Немыслимо рассматривать суждения Вальтера Беньямина о моде, не упомянув при этом французского поэта Шарля Бодлера. Мощное влияние Бодлера ощущается в самом характере текстов Беньямина, будь то его «Берлинское детство» или эссе «Париж – столица XIX века». Бодлер был одной из самых значимых и самых трагических фигур своей эпохи, и он прославился не только как великий поэт, но и как авторитетный художественный критик. Именно в его критических заметках, и в первую очередь в широко цитируемом эссе «Поэт современной жизни», мы находим начала той тенденции, которую позже подхватил и развил Беньямин и которая дала жизнь научной области, которая сегодня носит название «культурные исследования» (cultural studies). В этом эссе Бодлер выводит фигуру фланера; это типично городской, современный персонаж – праздно гуляющий созерцатель жизни, который, блуждая по улицам и паркам, может бесконечно рассматривать витрины, прилавки, афиши, вывески и, с не меньшим интересом, других прохожих, обращая особое внимание на то, во что и как одеты люди. Беньямин наследует от Бодлера технику извлечения поэтических прозрений из наблюдения за аномалиями и совпадениями, которые возникают в повседневной жизни. В таком контексте мода неизбежно становится центром внимания даже для Беньямина, поскольку в ней соединяются прошлое, настоящее и будущее: она узурпирует прошлое, олицетворяет настоящее и предвосхищает собственное неизбежное ниспровержение.

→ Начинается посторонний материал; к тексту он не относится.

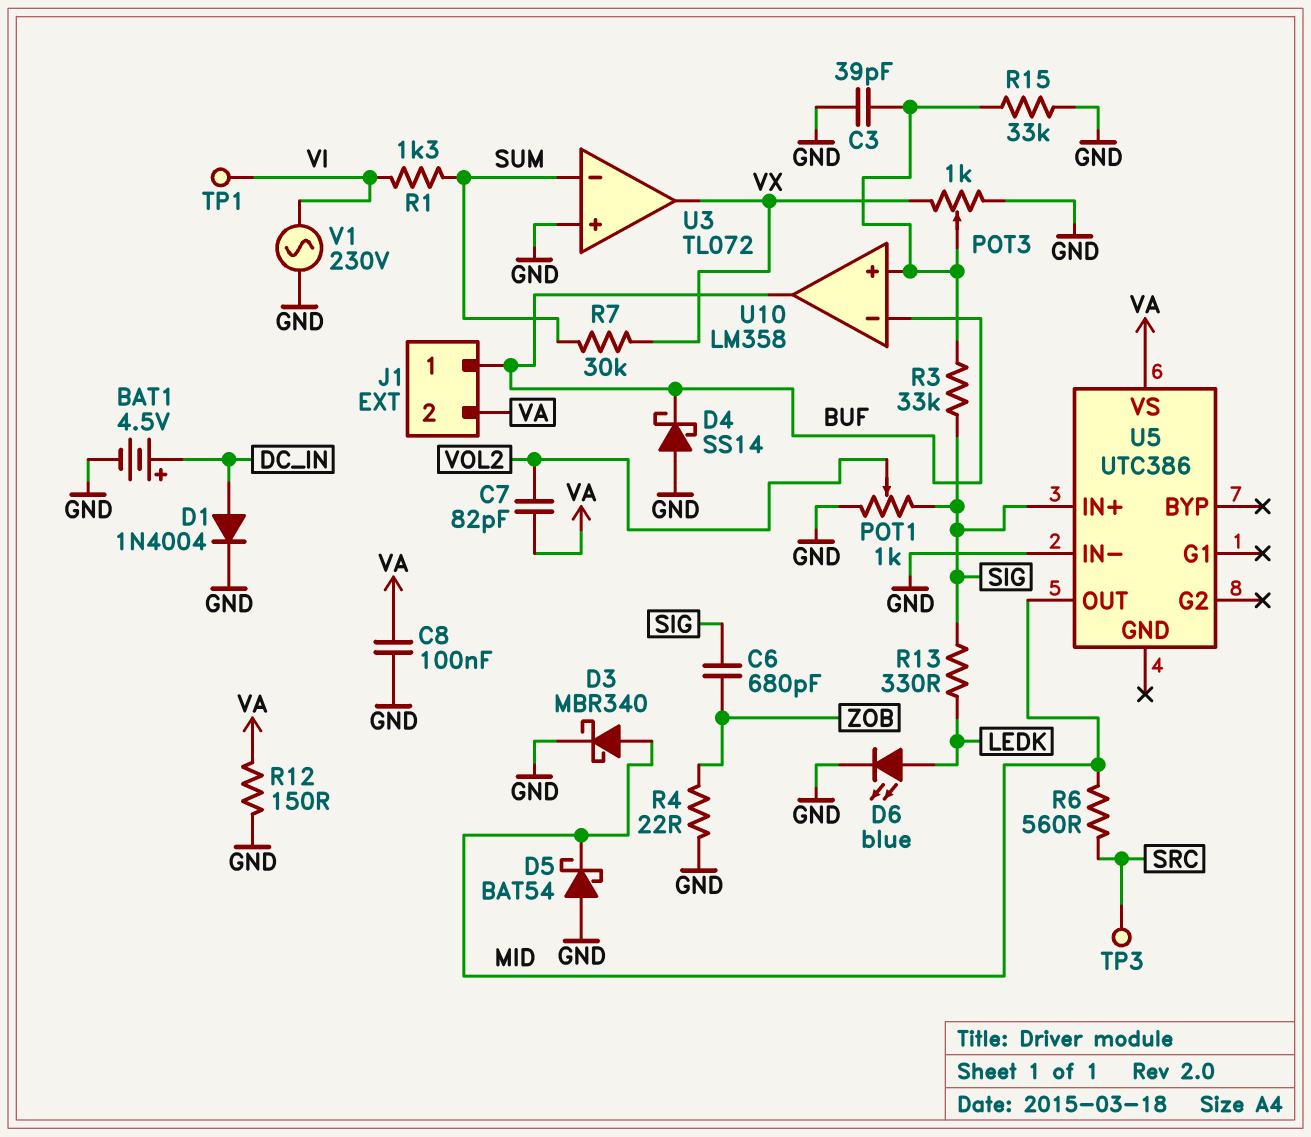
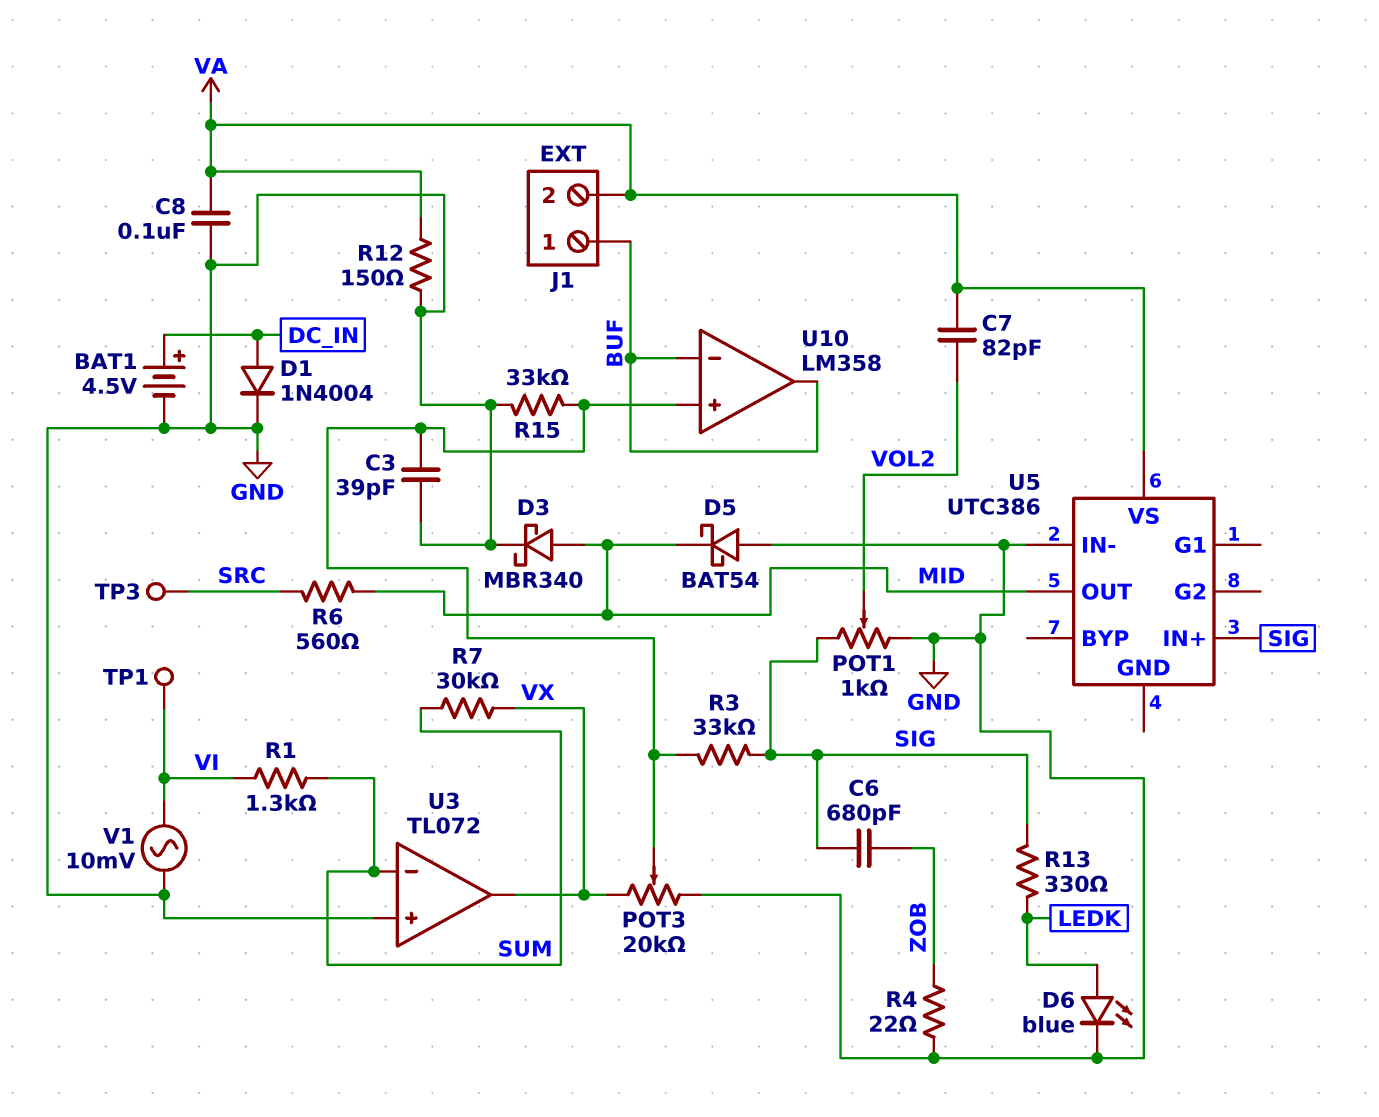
D4: schottky SS14 (A GND, K BUF) -> none
POT3: 1k (GND, VX, wiper U10/in+) -> 20k (GND, VX, wiper U10/in+)
V1: AC 230V (GND, VI) -> AC 10mV (GND, VI)

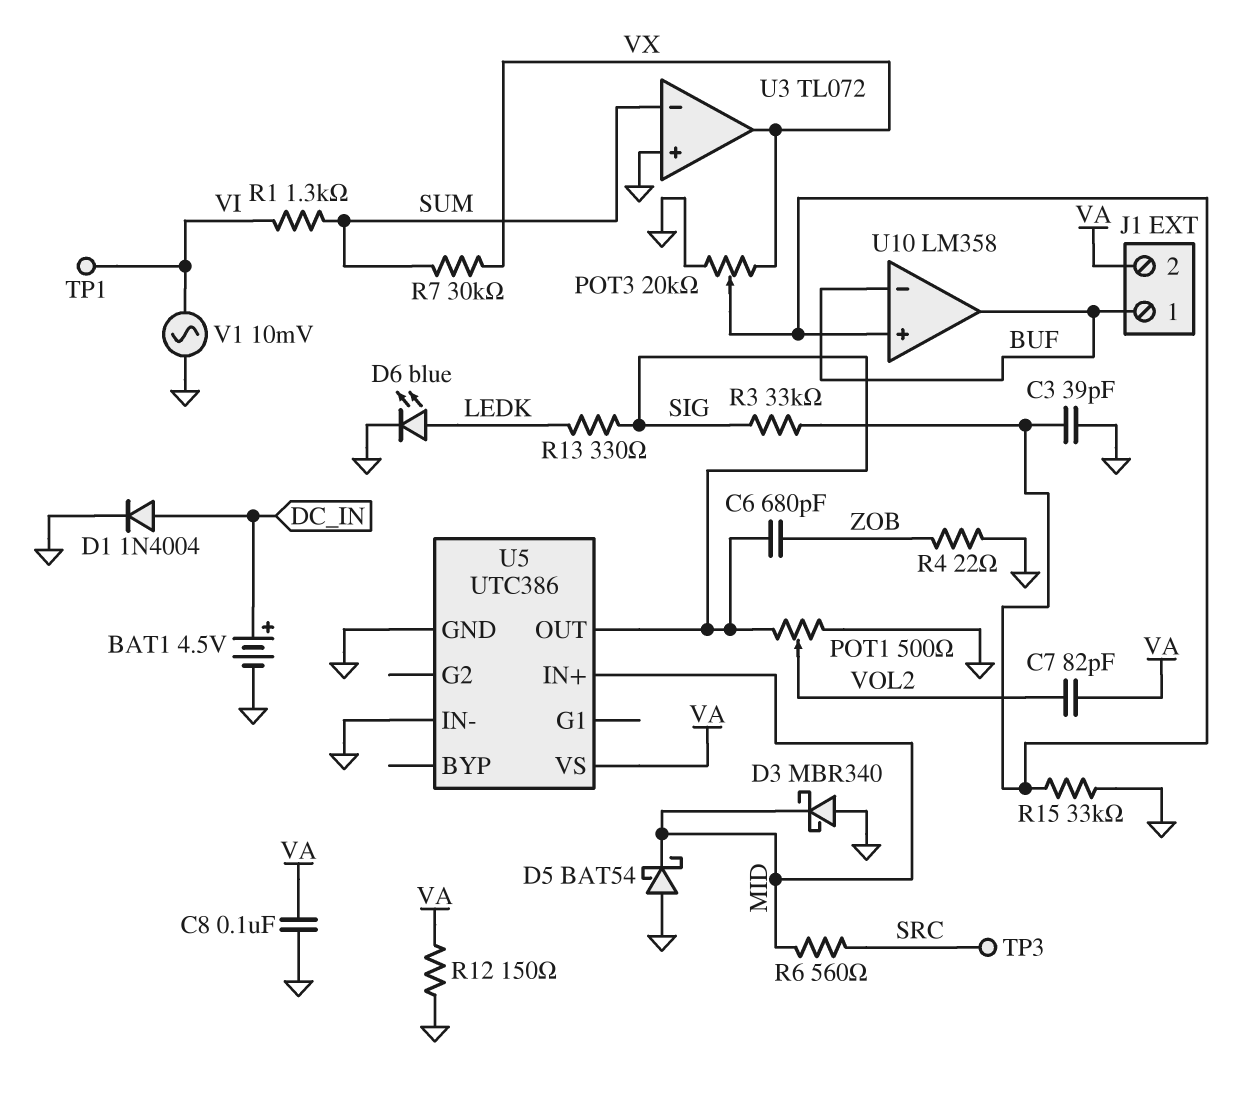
D3: schottky MBR340 (A MID, K GND) -> schottky MBR340 (A GND, K MID)
POT1: 1k (GND, SIG, wiper VOL2) -> 500 (GND, SIG, wiper VOL2)
U5 pin GND: none -> GND
U5 pin IN+: SIG -> MID
U5 pin OUT: MID -> SIG

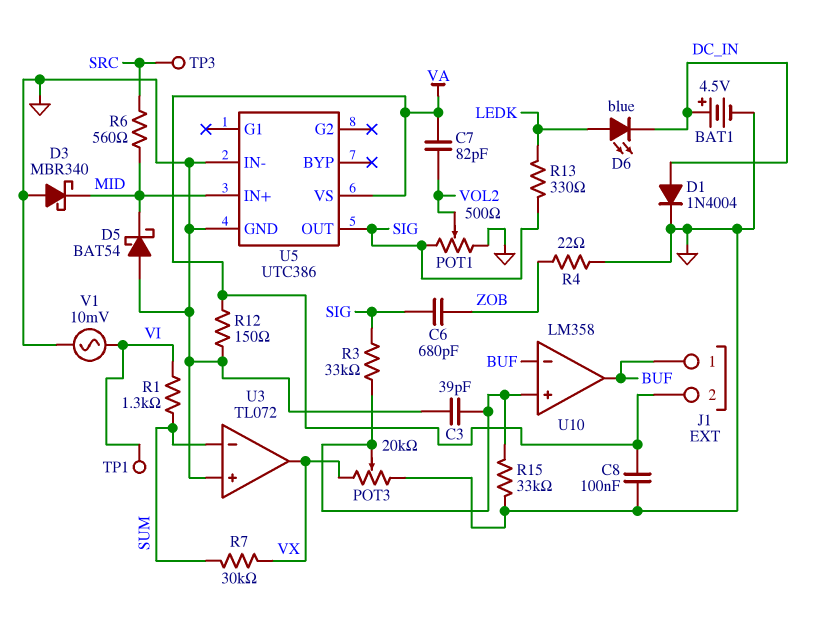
D6: LED blue (A LEDK, K GND) -> LED blue (A LEDK, K DC_IN)

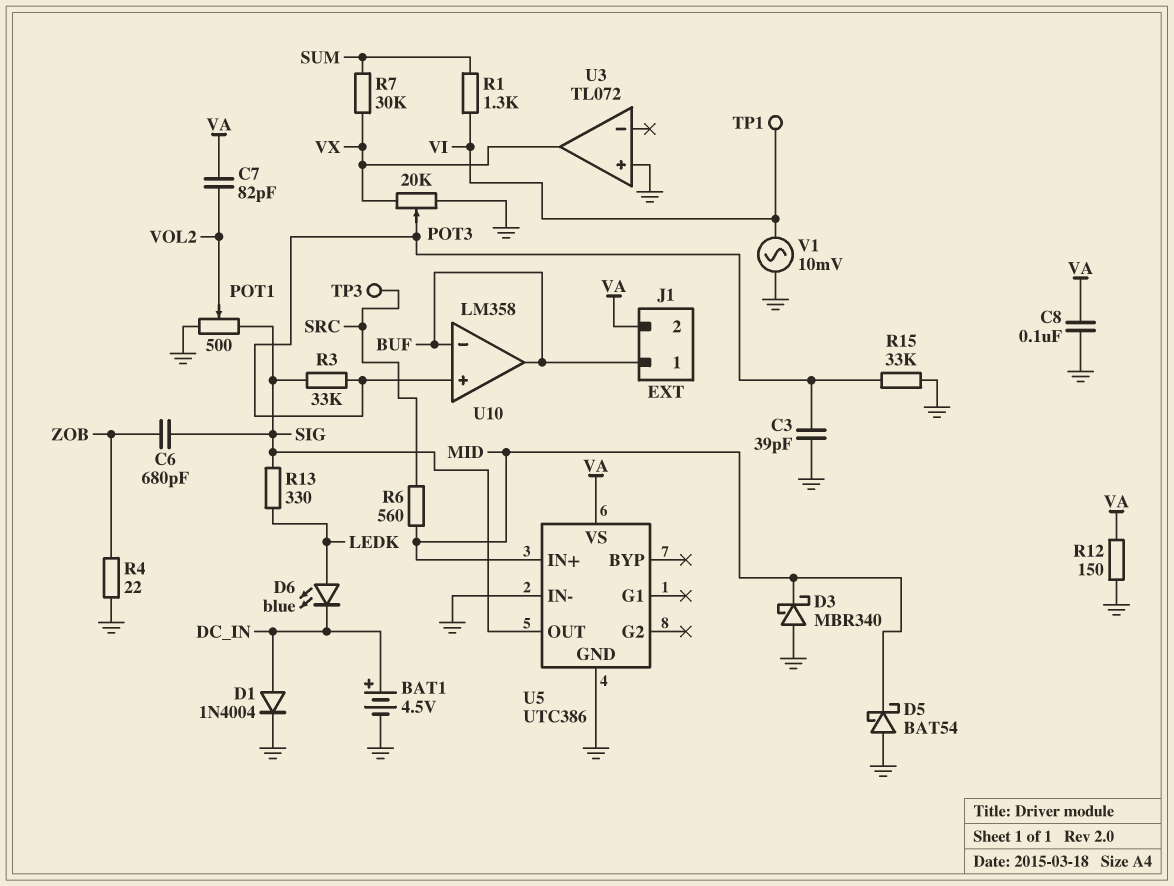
U3 pin in-: SUM -> none

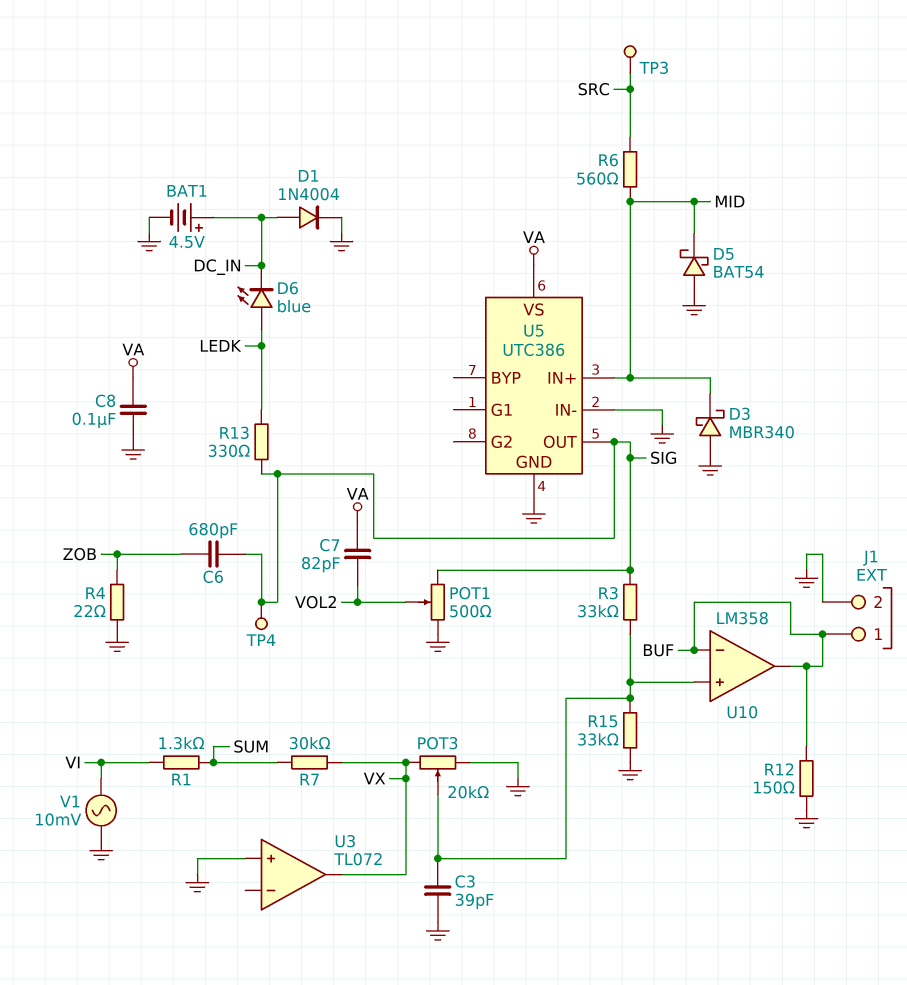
J1 pin 2: VA -> GND
R12: 150 (GND, VA) -> 150 (BUF, GND)
TP1: test point (VI) -> none
TP4: none -> test point (SIG)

Будучи приверженцем марксистских взглядов, основанных на историческом материализме, Беньямин развивает собственную идею диалектического воображения, опираясь на труды Карла Маркса (см. главу 1), и в первую очередь на его «Капитал» (1867). Маркс посвятил достаточно много времени подробному описанию ужасов прошлого, доказывая, что его жертвы должны навсегда остаться в памяти, поскольку они образуют политический и экономический контекст современности. Именно взаимосвязь между памятью о жертвах капитализма и будущим освобождением, которое гарантируют законы прогресса, становится для Беньямина отправной точкой для пересмотра вопроса об истории. Вместо того чтобы исследовать прогрессивные тенденции исторического развития, Беньямин сосредоточивается на новом понимании места прошлого в настоящем. Его неприятие идеи прогрессивного линейного течения времени и отказ от отношения к будущему как к проходному этапу на пути к великой цели предполагают особое, мессианское или каббалистическое, представление о времени. Говоря иначе, для Беньямина прошлое всегда присутствует в настоящем, одновременно в потоке истории и вне его. В исследованиях моды идея Беньямина находит двоякое отражение: с одной стороны, предметы одежды несут в себе материальную частицу прошлого – оно может быть заключено в их форме или технологических ухищрениях (к примеру, использование в модели поддерживающих косточек или корсета), с другой стороны, прошлое может служить источником стилистического вдохновения и быть проявленным как эстетический компонент. Суть моды определяется цикличностью изменений и быстротой, с которой стили появляются и исчезают. Таким образом, мода, которая существует в настоящем, состоит в диалектических взаимоотношениях с прошлым. Как метко выразился Майкл Шерингем, «темпоральность лежит в основе подвижного – и в то же время по сути неизменного – настоящего моды, экзистенциально связанного одновременно и с прошлым, которое оно содержит в себе, и с будущим, которое оно предвосхищает» (Sheringham 2006: 182).